Rowe, a 25-year M&S veteran and former head of general merchandise, was brought in to replace former CEO Marc Bolland in January. Bolland was ousted after a dreadful set of Christmas numbers. Bolland has been CEO since 2009 but presided over 14 straight quarters — three and a half years — of declining sales in general merchandise.
To try and rescue the clothing division, Rowe is completely junking Bolland’s strategy. Bolland wanted to turn M&S into a relatively high-fashion brand, pinning its hoping on key “pieces” in each season’s collection such as a much-vaunted blue suede skirt. Bolland also pushed high-budget, glossy magazine-style advertising campaigns featuring celebrities, another push upmarket.
But Rowe is reversing all of this. In its strategic update, M&S says (emphasis ours):
Our customers look to M&S not for fashion trends but for accessible products they can wear with confidence. This will be complemented by a refocus on stylish everyday essentials, which we will continually refresh to ensure they are current and competitive, and underpinned by standout M&S innovation.
Not only will the products be “everyday” rather than designer-style skirts, the prices are going to come down too.
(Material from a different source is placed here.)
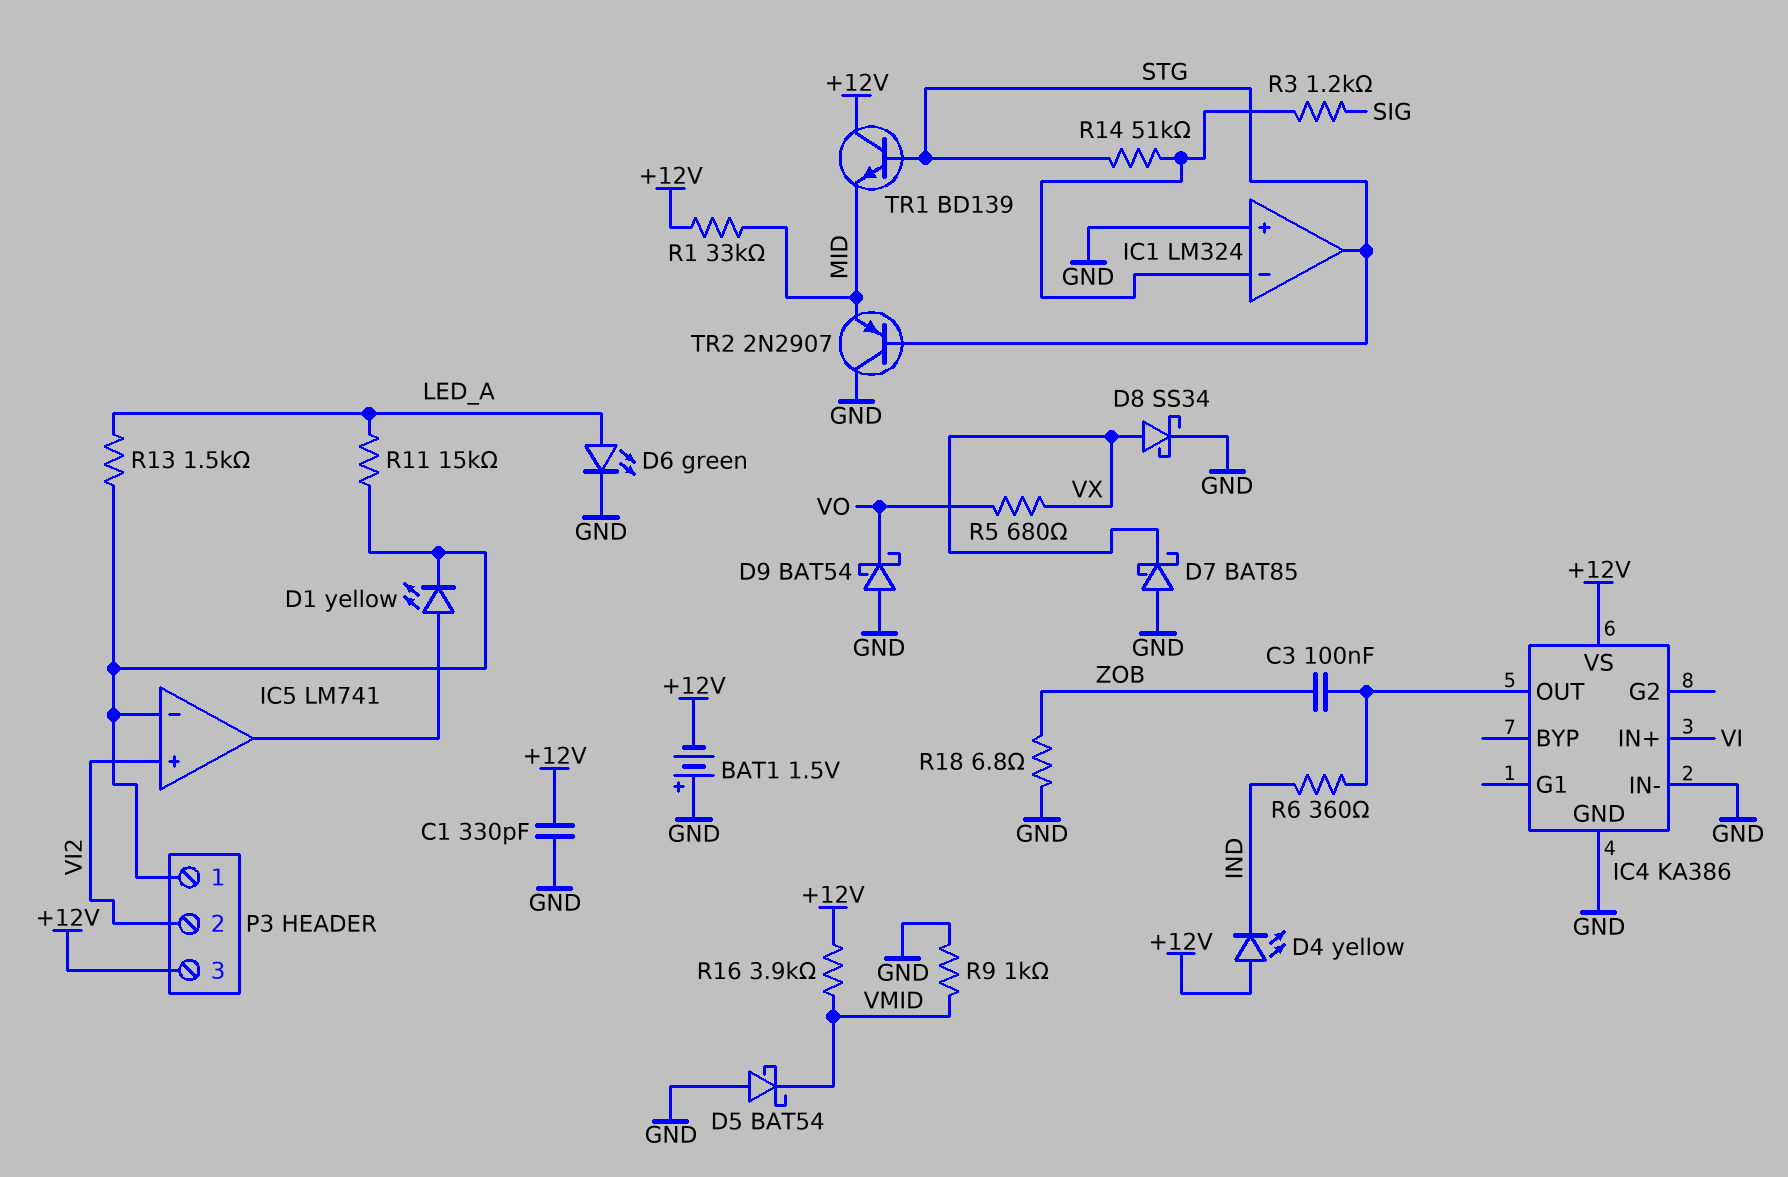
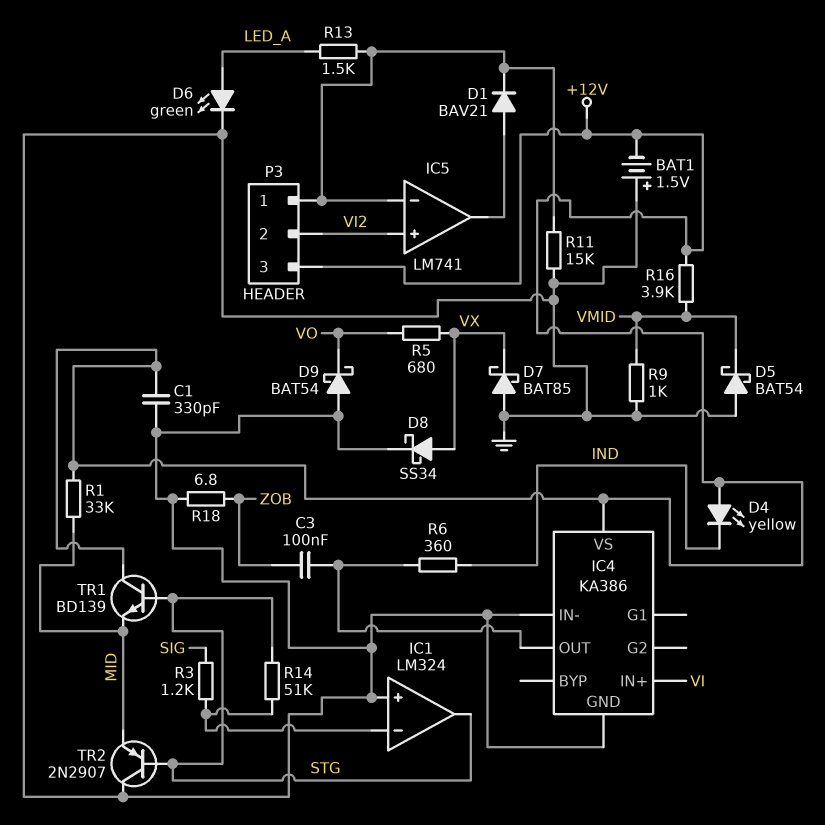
D1: LED yellow (A IC5/out, K IC5/in-) -> diode BAV21 (A IC5/out, K IC5/in-)
R11: 15k (IC5/in-, LED_A) -> 15k (GND, IC5/in-)

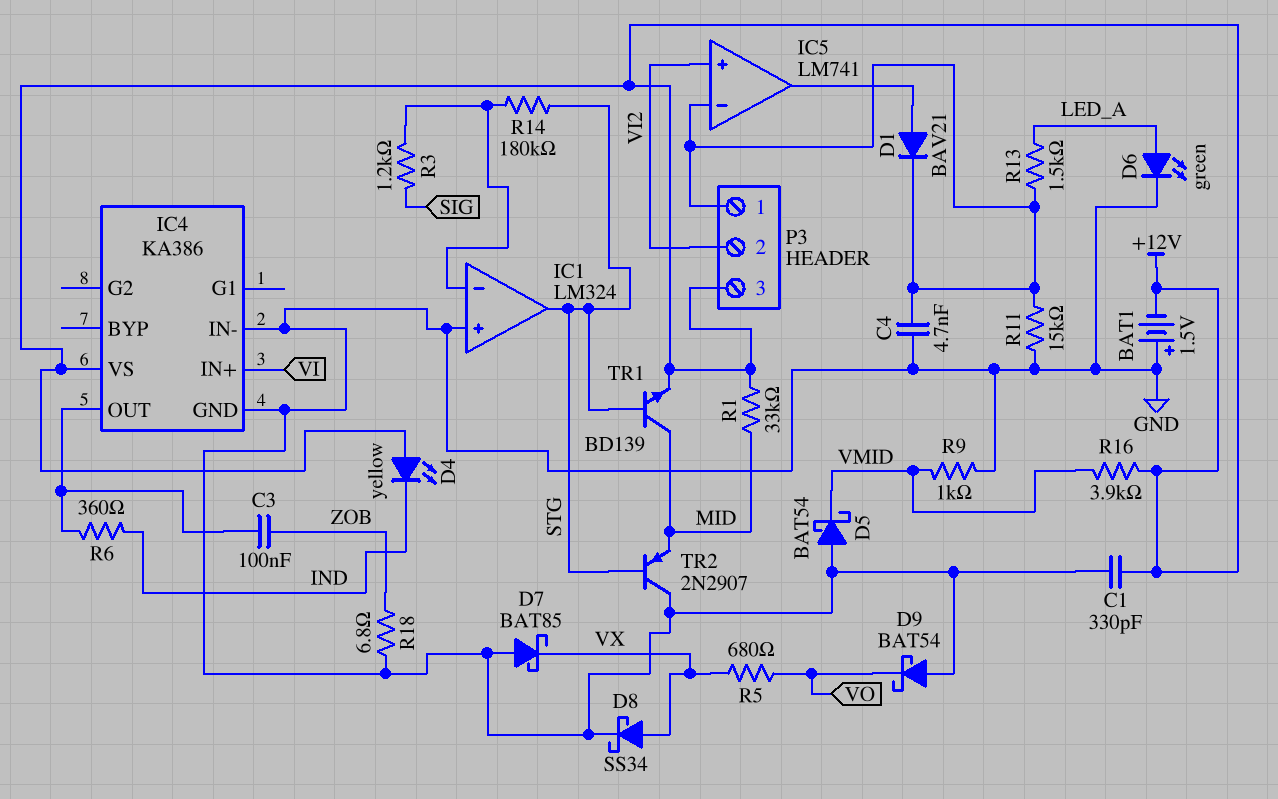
C4: none -> 4.7nF (GND, IC5/in-)
R14: 51k (IC1/in-, STG) -> 180k (IC1/in-, STG)
TR1: NPN BD139 (B STG, C +12V, E MID) -> NPN BD139 (B STG, C MID, E +12V)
M&S says:
We will restore our price position by investing in everyday price and reducing the number of promotions and sales. Lowering prices and moving our price architecture towards ‘Good’ will make us more competitive, particularly on opening price points.
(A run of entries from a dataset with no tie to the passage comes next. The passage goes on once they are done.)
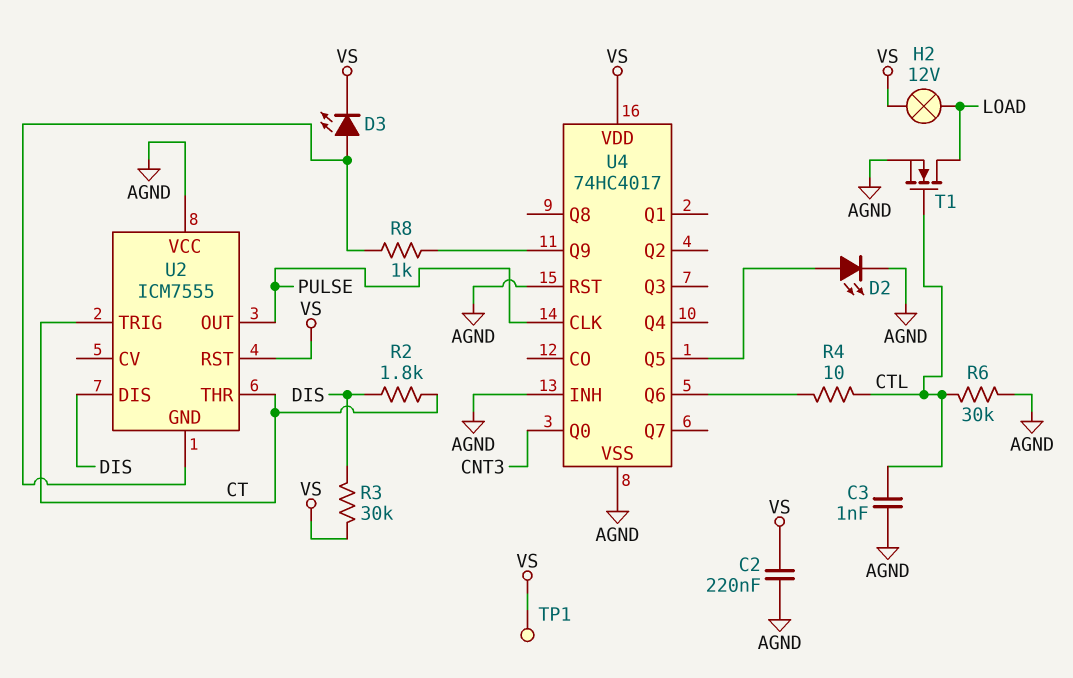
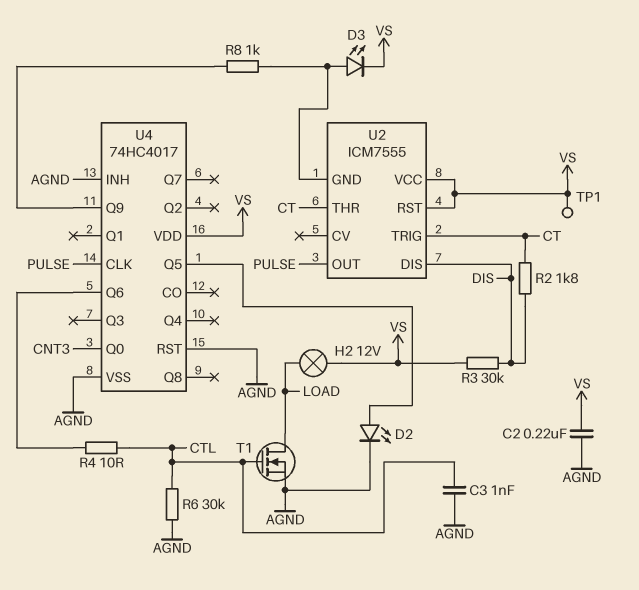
U2 pin VCC: AGND -> VS

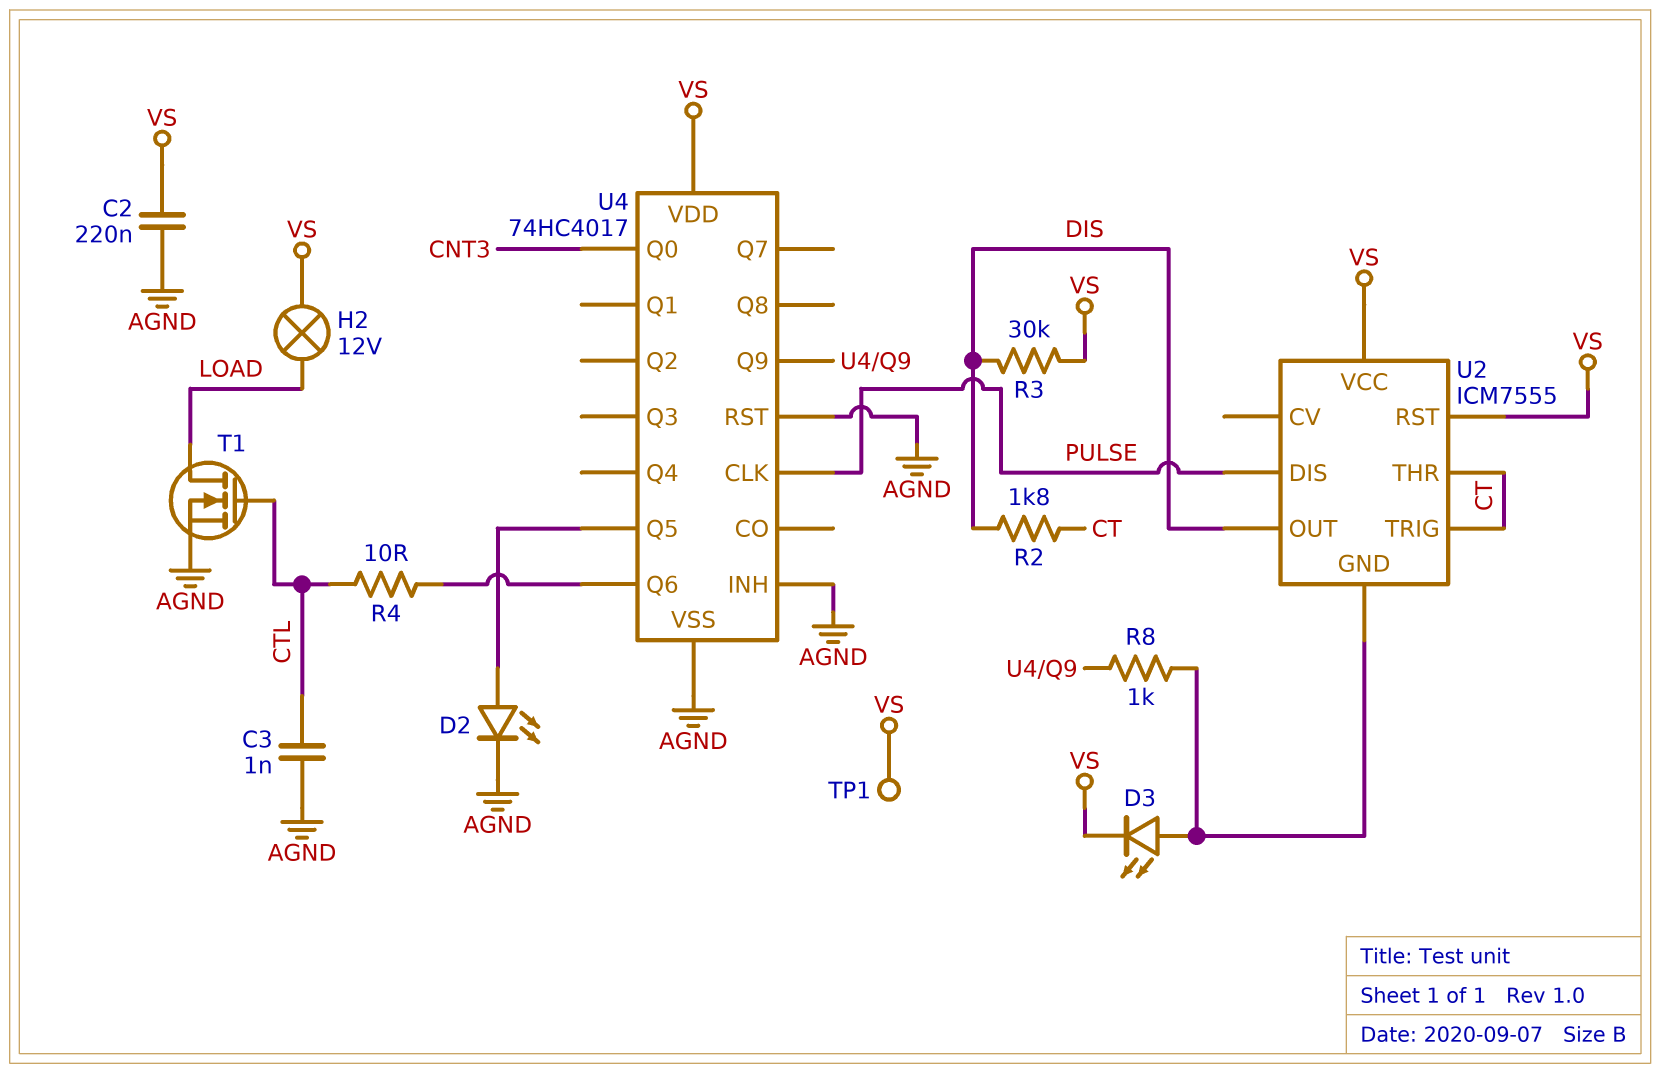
R6: 30k (AGND, CTL) -> none
U2 pin DIS: DIS -> PULSE
U2 pin OUT: PULSE -> DIS

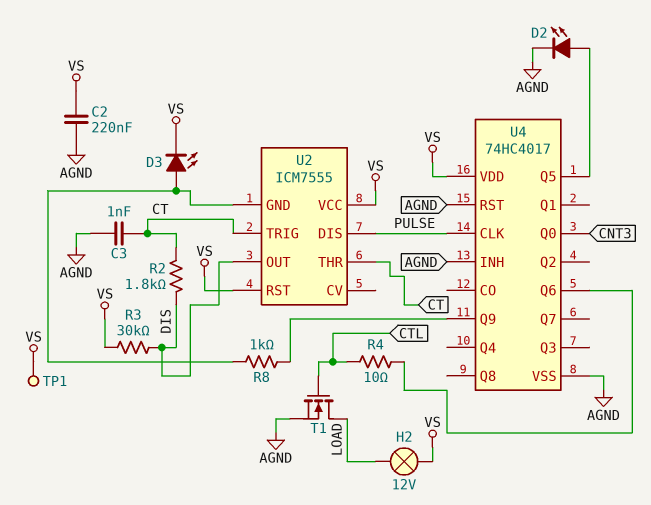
C3: 1nF (AGND, CTL) -> 1nF (AGND, CT)

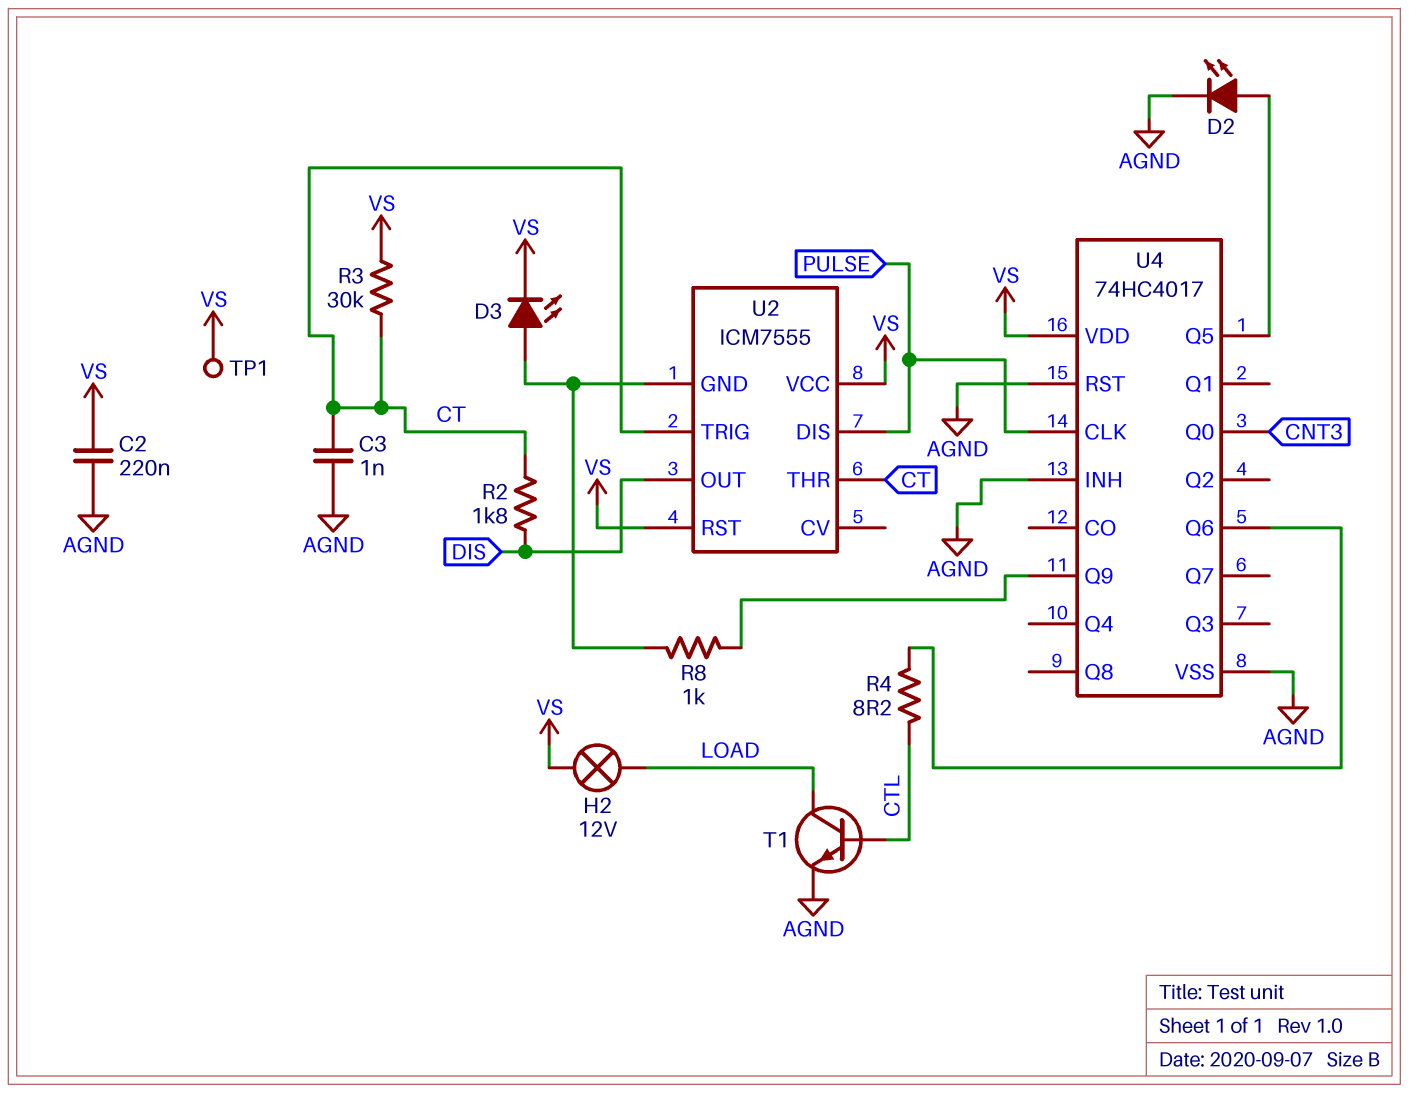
R3: 30k (DIS, VS) -> 30k (CT, VS)
R4: 10 (CTL, U4/Q6) -> 8.2 (CTL, U4/Q6)
T1: NMOS (G CTL, D LOAD, S AGND) -> NPN (B CTL, C LOAD, E AGND)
However, all of this will not be a quick fix. Rowe warns that this turnaround to revive sales will cost money. It will have an “adverse effect on profit in the short term.”
M&S also delivered a brutal assessment of the retail market today, writing in the results:
We are operating in difficult and challenging times – consumer confidence has dipped, the clothing market is flat, online sales have slowed and there’s deflation in the food market. Our customers are changing too as they become increasingly style and health conscious, shop around and expect more.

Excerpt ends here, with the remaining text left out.